EFForg / https-everywhere

A browser extension that encrypts your communications with many websites that offer HTTPS but still allow unencrypted connections.
https://eff.org/https-everywhere
Other
3.37k stars 1.09k forks source link

Using Sublist3r to find subdomains for rulesets #7277

Closed jeremyn closed 7 years ago

jeremyn commented 7 years ago

We've had discussions recently on automating ruleset work, including using a tool to find subdomains, for example see https://github.com/EFForg/https-everywhere/pull/4279 and https://github.com/EFForg/https-everywhere/issues/6912 .

One tool we've discussed is https://github.com/aboul3la/Sublist3r . I recently submitted, and the Sublist3r author @aboul3la merged, a pull request to make Sublist3r produce subdomains in the sort order that we prefer. @aboul3la likes HTTPS Everywhere.

My question here is whether we want to officially recommend Sublist3r in our documentation, pull requests, and issues for contributors to find new subdomains. "Officially recommend" is the difference between "One tool you might try using is Sublist3r" and "We recommend Sublist3r".

I don't mean to suggest that we require contributors to use Sublist3r.

Thoughts? Pinging @fuglede @Hainish @J0WI but anyone should feel free to comment.

jeremyn commented 7 years ago

If we want to recommend Sublist3r, then we will need to discuss how to configure it. Below is an example.

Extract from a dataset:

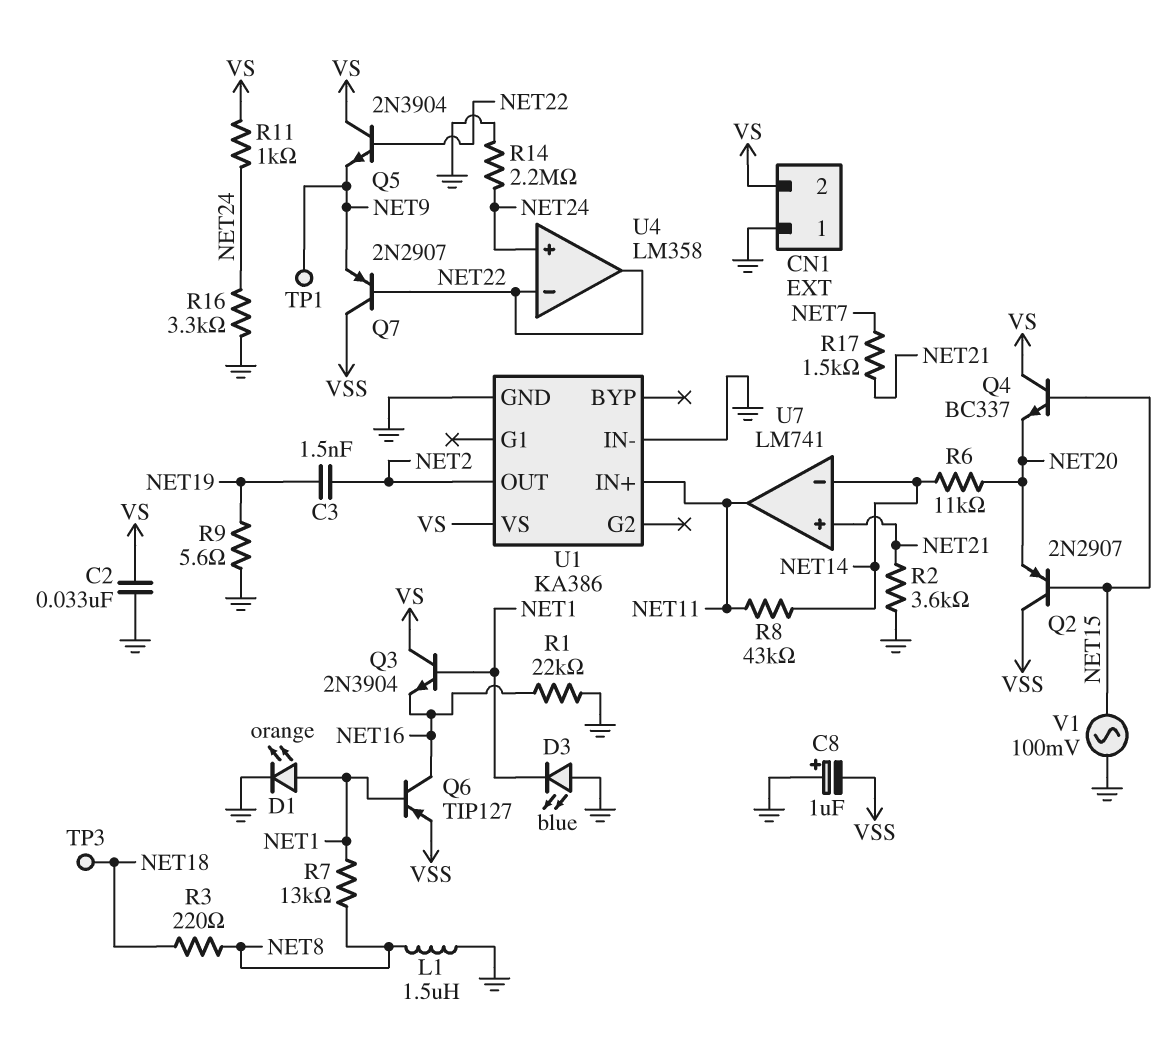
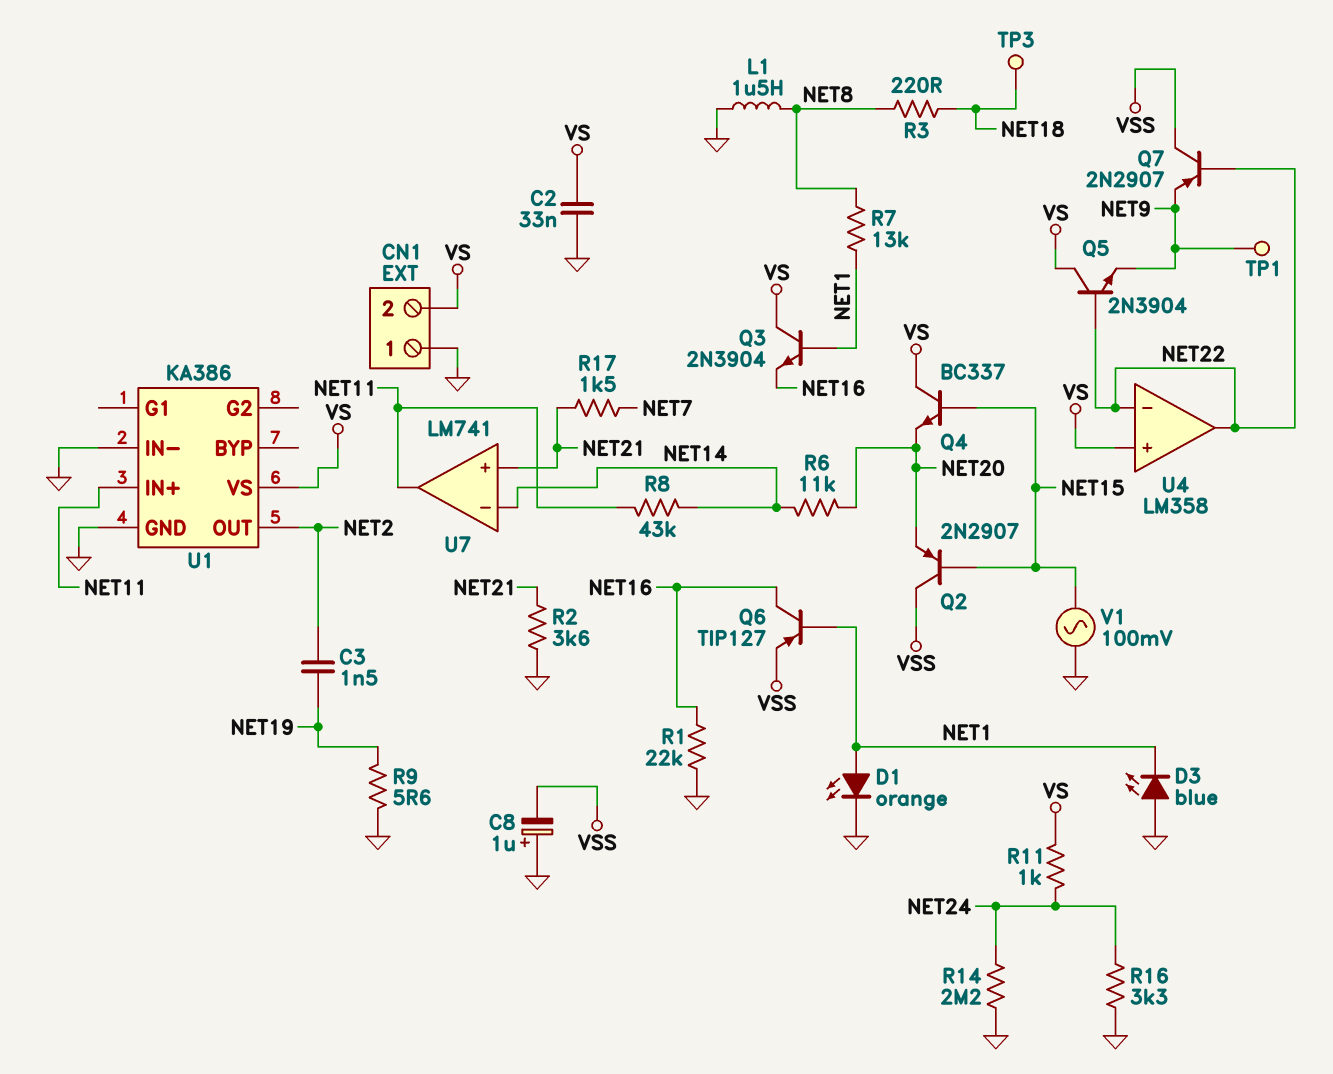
U4 pin in+: NET24 -> VS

In PR https://github.com/EFForg/https-everywhere/pull/6888 we want to investigate https://nav.gov.hu , which is for a governmental department in Hungary. By default Sublist3r runs against not just regular search engines but DNS and security sites as well. This generates a lot of sites [1] that are not appropriate targets, such as https://cms-test-b.ekaer.nav.gov.hu and https://mx.ekaer.nav.gov.hu . On the other hand, if we limit the search to just Baidu, Google, and Bing by modifying the script, we get a shorter list [2] but it's missing the obvious www.nav.gov.hu.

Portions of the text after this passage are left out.